Background: The phenotypes of TRPC6 mutations have been reported mainly in familial and sporadic focal segmental glomerulosclerosis (FSGS), which can occur in both adults and children. Herein, we report on two children with novel TRPC6 spontaneous missense mutations associated with immune complex-mediated glomerulonephritis and minor glomerular abnormality (MGA) that showed to be resistant to corticosteroids and other immunosuppressants.
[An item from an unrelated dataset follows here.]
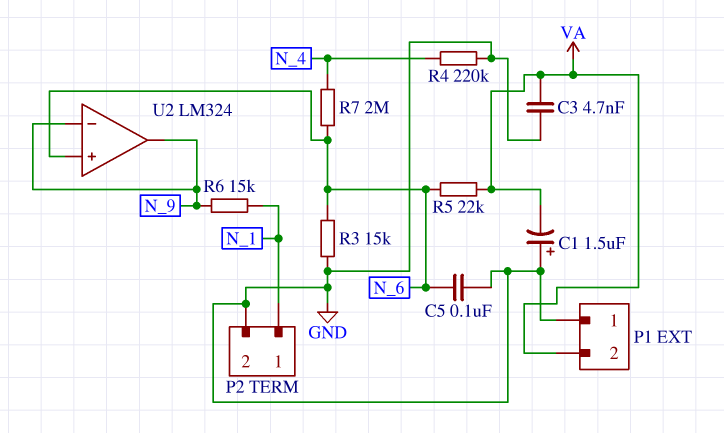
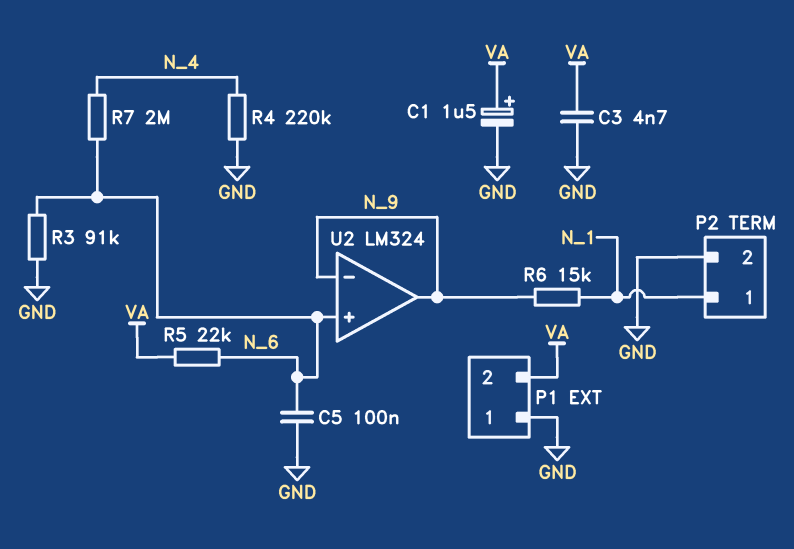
C1: 1.5uF (plus GND, minus VA) -> 1.5uF (plus VA, minus GND)
R3: 15k (GND, N_6) -> 91k (GND, N_6)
Case Presentation: A 9-year-old girl presented with steroid-resistant nephrotic syndrome (SRNS), while another 11-year-old boy developed proteinuria at 7 years old. Treatment with a variety of immunosuppressants had no effect, and the renal biopsy showed immune complex-mediated glomerulonephritis and MGA. No members of their family were clinically affected. Genetic testing was performed in the two patients, revealing two novel spontaneous missense mutations in TRPC6—N110S and P112R. The girl developed end-stage renal disease (ESRD) 5 months after onset while the boy continued to have sub-nephrotic range proteinuria and normal creatinine.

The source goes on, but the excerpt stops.